The history books tell us that the Castle ceased to be inhabited after it was partially destroyed by cannon in about 1680, ironically by a Sinclair, George of Keiss, who was denying the Castle to Campbell of Glenorchy, who had seized the Castle and claimed the title of Earl of Caithness as settlement of the debts of the 6th Earl of Caithness. However the register of the Privy Seal of Scotland vi, 599 states that George Sinclair of Keiss “did throw down and demolish the forts of castle Sinclair and Girnigoe belonging to the said Earle, and broke down the roofe thereof and the doores and windows, drawbridge and iron gates thereof and did pull up the floors and threw to the ground the hewn stone of the battlement. Likeas they did carry with them all the beds, furniture and whole timber work of the severall houses...”. Recent archaeological excavations would support that the Castle did not suffer an attack by cannon but there is substantial evidence of the occupation of the castle by Cromwell’s troops and they might have started the demolition as they did elsewhere.

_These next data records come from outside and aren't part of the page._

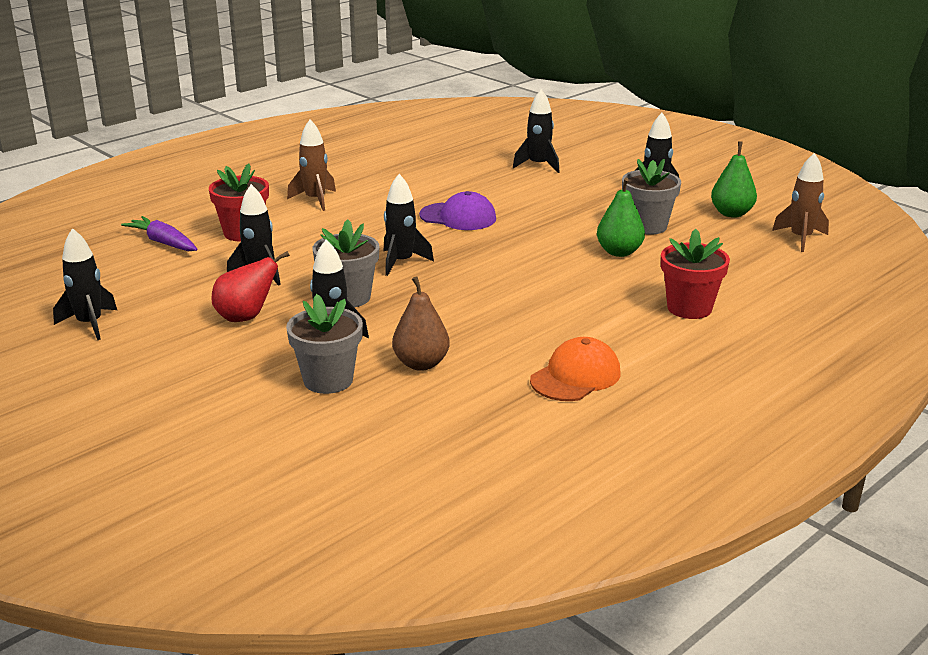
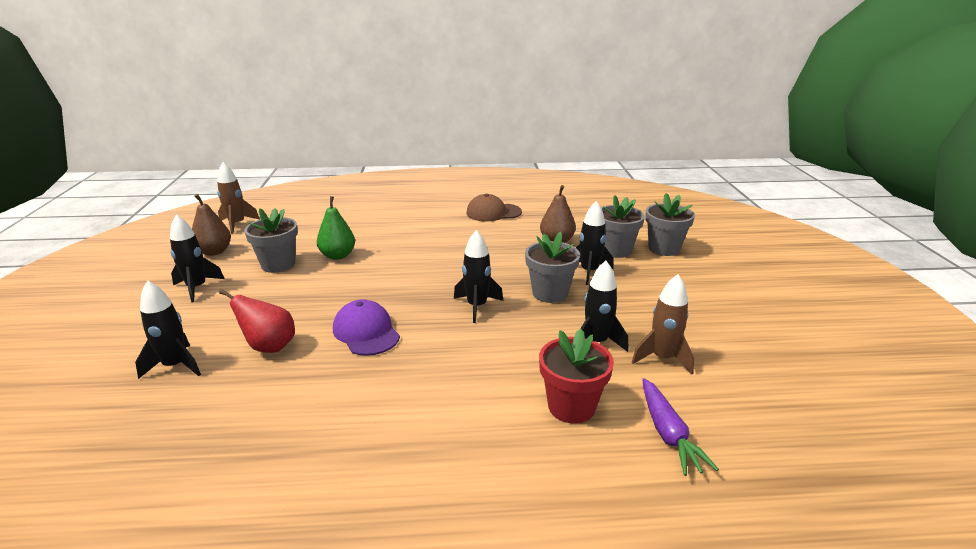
camera: 140 degrees left, 0 degrees up
(90, 324) = (768, 349): black rocket -> none
(246, 317) = (636, 306): red pear -> red pear (269, 347)
(263, 411) = (664, 249): none -> grey flower pot
(315, 200) = (446, 428): brown rocket -> brown rocket (662, 358)
(576, 376) = (493, 212): orange cap -> brown cap
(689, 308) = (382, 217): red flower pot -> none
(731, 213) = (214, 252): green pear -> brown pear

Was the castle ever properly surveyed?

Academic interest in the castle was first recorded in the “Ordinance Survey Original Object Placename” books from 1871, which describes the ruins in detail. MacGibbon and Ross undertook a full survey of the buildings in 1884 “The Castellated and Domestic Architecture of Scotland”. Their plans are the basis for much of the study undertaken in the past century and provide useful information on parts of the structure which have collapsed since. The Royal Commission for the Ancient and Historic Monuments of Scotland (RCAHMS) visited the castle in about 1900 and their findings are documented in the “Inventory of the Monuments and Constructions of the County of Caithness”" (first published in 1911 and republished 1977). Their plans and elevations were heavily based upon the MacGibbon and Ross' 1884 plans. However these surveys were of the existing structure and did not include an archaeological survey or proper historical research which might have exposed some of the wrong deductions. For instance a sea wall is shown on MacGibbon and Ross’s plan of 1884 but FAS have so far found no evidence that it ever existed and it does not appear on the Daniell print of the Castle dated 1821. The advantage for us is that we are very fortunate that the archaeologists have a ‘virgin’ site on which to work and one of the great assets is that nothing has happened to the castle except continuous ruination for the last three hundred years and thus the correct history has a better chance of being told.

What is the correct history?

We will not obtain the most accurate picture until all the preservation work is complete but one can follow the progress in the archaeological reports.